The fourth chapter examines the concept of a “carbon neutral” lifestyle, where this is achieved not by modifications of personal behavior, but by buying “carbon credits” to offset actual fossil-carbon releases by the individual involved. It is shown that carbon credits have as little to do with limiting adding fossil carbon to the atmosphere (AFCO2TA), as Medieval Indulgences had to do with limiting sin.
The fifth chapter looks at the chimera of “clean coal” and the hope of finding “pollution free” technologies to allow the continued use of fossil fuels; the American idea of achieving “energy independence” by using coal to produce gasoline; and a dangerous interest in using the inexhaustible supply of methane hydrates to substitute for natural gas.
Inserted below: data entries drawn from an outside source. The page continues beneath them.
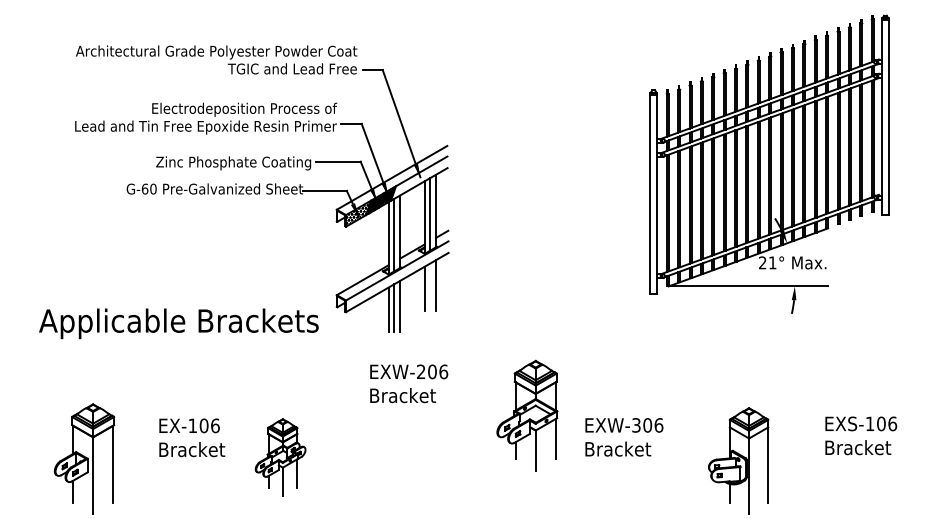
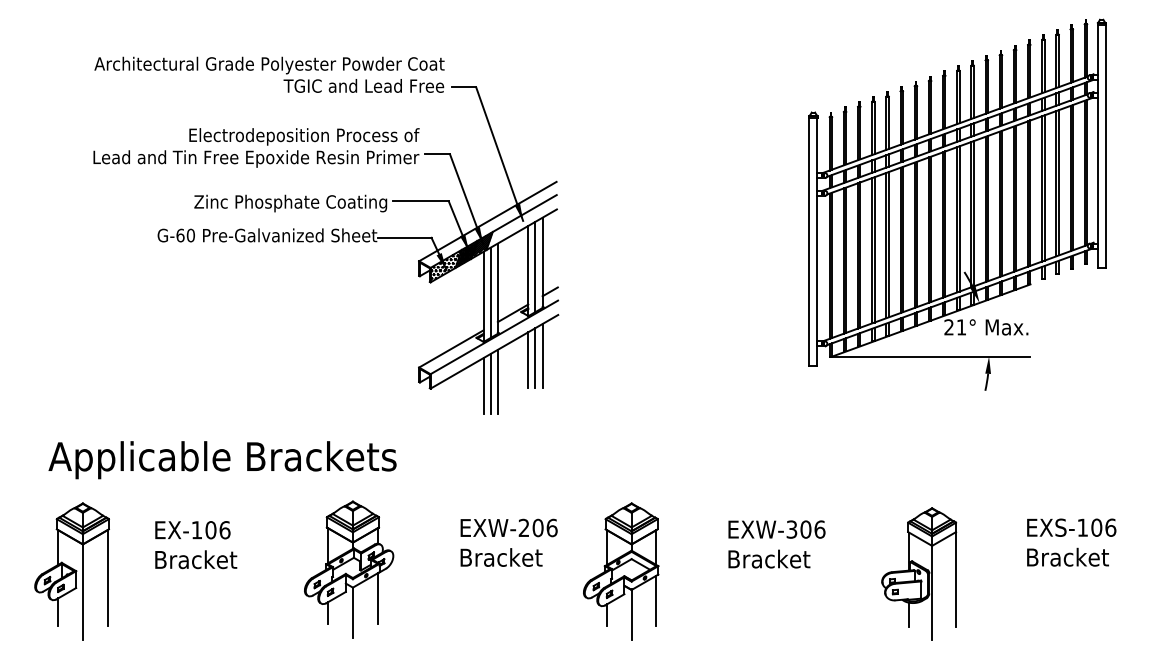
line: (430, 287) -> (535, 357), added
text: (178, 324) -> (222, 460), moved
text: (408, 383) -> (508, 542), moved
part: (527, 415) -> (621, 571), moved
text: (192, 438) -> (196, 545), moved
part: (280, 457) -> (349, 569), size x1.43
part: (84, 459) -> (71, 571), moved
The sixth chapter addresses the currently most popular proposals for limiting AFCO2TA, namely “cap-and-trade”. The problem with cap-and-trade is that it gives established polluters a free-ride at least up to the level of their cap.
The seventh chapter provides “the answer”, namely an “energy dividend” payable to all voters, and financed by the revenues from a carbon tax. This works like cap-and-trade would with a zero cap for everyone, and the government (national, state or local) as the only vendor of carbon credits. The result is that the government (rather than established polluters) gets the revenue from carbon credits. This revenue from the fossil-carbon tax can be redistributed to the citizenry to help offset the higher cost of living resulting from the carbon tax. Consumers would pay more for fossil based power (as they would under cap-and-trade) but can be compensated with a monthly government “energy dividend”. In the U.S. a carbon tax of $250 a ton would finance a monthly energy dividend of $230 initially, dropping top $166 when all voters registered.
The eighth chapter discusses modifications to “the answer”, it shows that there is a continuum of policies from cap-and-trade to a revenue neutral fossil-carbon tax.
The ninth chapter describes some of the major investments that will be needed to replace the legacy alternating current electric grid designed to cope with varying demand for electricity, to a new direct current grid able to adjust demand to varying supplies of electricity from wind-farms and solar sources.
The tenth chapter deals briefly with the nitrogen cycle, terrestrial ozone, and industrial greenhouse gasses, particularly the man-made fluorocarbons.
The eleventh chapter explores the vexed question of how to reach international agreement on the control of ACO2 emissions.
The twelfth chapter sets out a detailed multi-pronged action program in line with “the answer”.
The thirteenth chapter discusses recent testimony by Dr. James Hansen, to the House Select Committee on the Environment and Global Warming.